Bendable poly(vinylidene fluoride)/polydopamine/β-cyclodextrin composite electrospun membranes for highly efficient and bidirectional adsorption of cation and anion dyes from aqueous media

Electrospun fibrous membranes have potential application prospects in various adsorbents. However, challenges remain in the development of flexible adsorbents with multiple adsorption ability and improved efficiency.

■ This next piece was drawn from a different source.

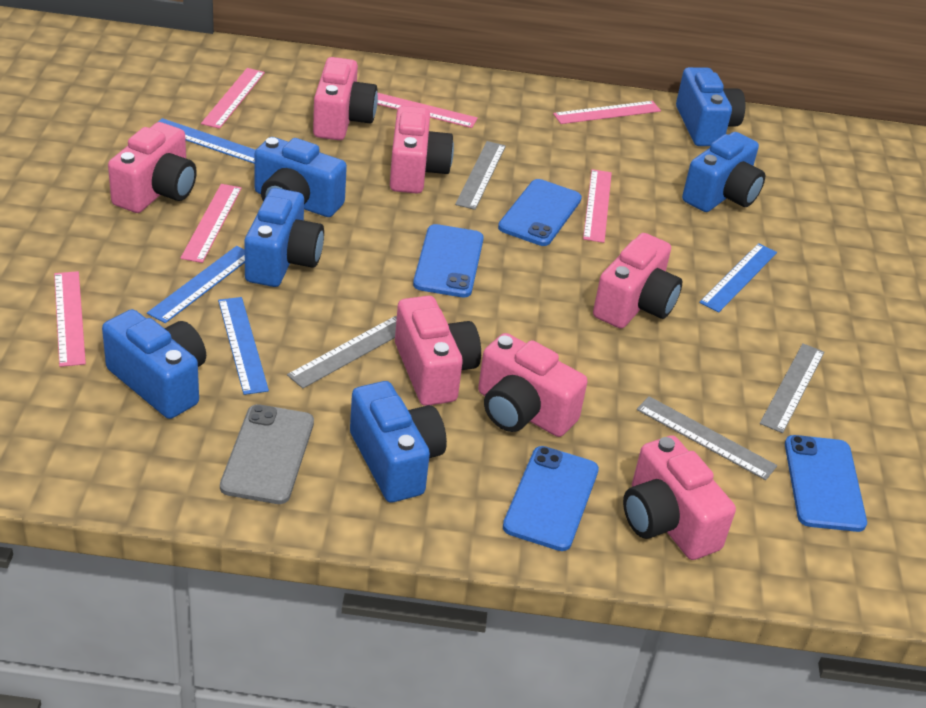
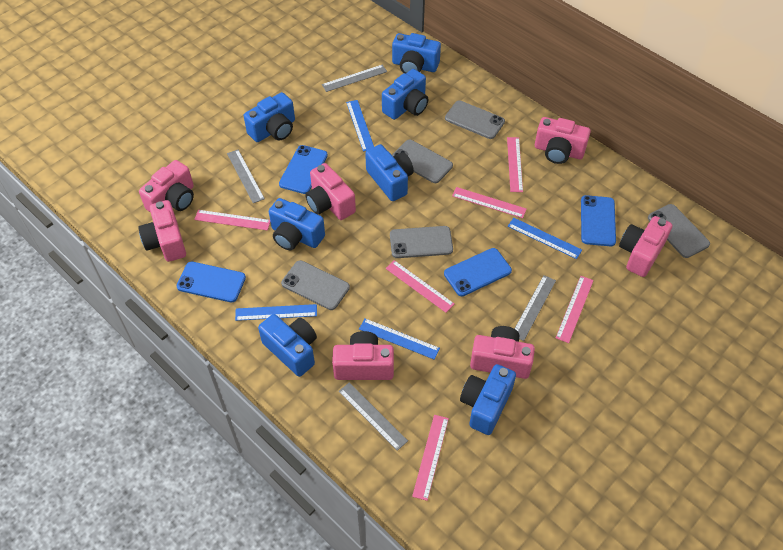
blue camera: 6 -> 7
grey phone: 1 -> 5

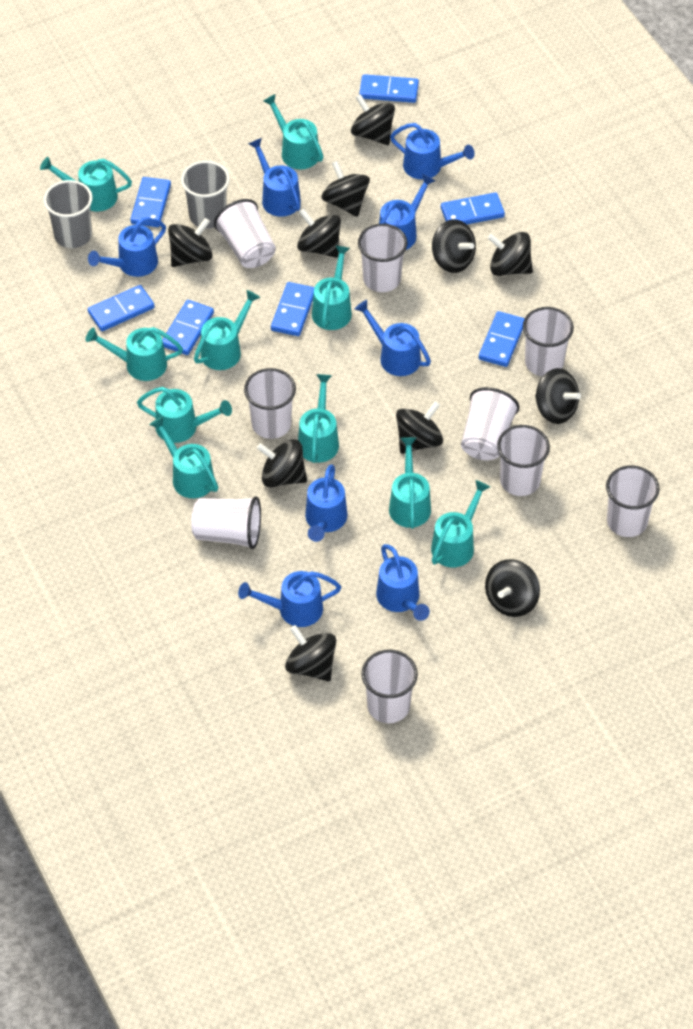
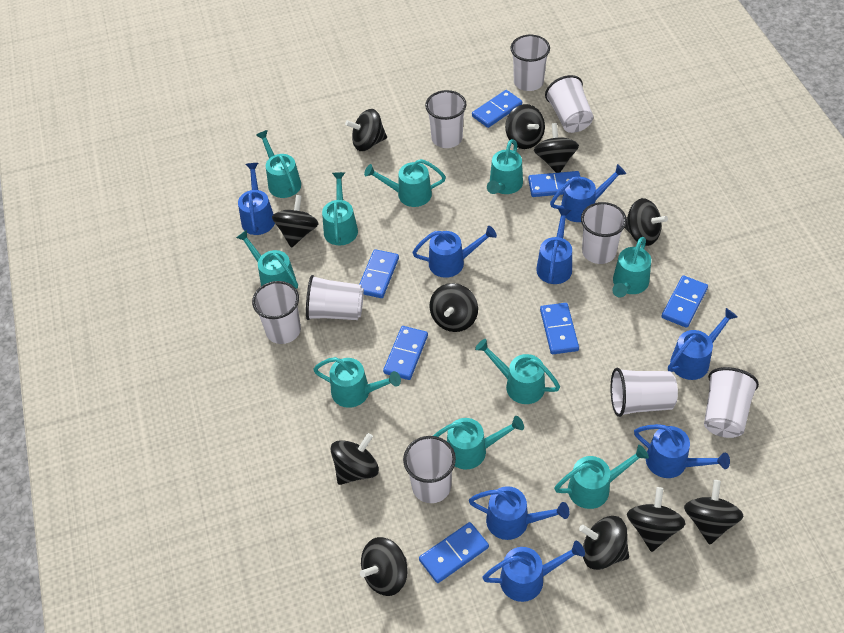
grey cup: 2 -> 0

In this study, we design and fabricate a new class of composite electrospun membranes poly(vinylidene fluoride)/polydopamine/β-cyclodextrin (PVDF/PDA/β-CD) by triggering the self-polymerization of dopamine onto the surface of PVDF electrospun fibers to form PDA coating, and subsequently binding β-CD molecules on the fibers surface via hydrogen bonding as the result of hydroxyl groups on β-CD and abundant catechol groups of PDA. The PVDF/PDA/β-CD fibers exhibit core-shell structure where PVDF as the supporting core component and PDA/β-CD layer as the shell with many functional groups to be capable of adsorbing cationic and anionic dye molecules. Accordingly, the composite membranes possess highly efficient adsorption performance toward methylene blue (MB) and phenolphthalein (PHP). Furthermore, the adsorption behaviors for the two dyes fit well with the pseudo second-order kinetic model. And the electrostatic attraction and π-π stacking mostly promote the adsorption of MB whereas the host-guest inclusion complexation and hydrogen bonding are more likely to favor the PHP adsorption. Most importantly, all composite membranes can be bendable, and display excellent mechanical performances, which endow these membranes easy to operate in practical applications, such as filtration, separation and purification purposes. Our developed method provides a new avenue for electrospun membrane to simultaneously achieve robust mechanical properties and multiple contaminants efficient removal.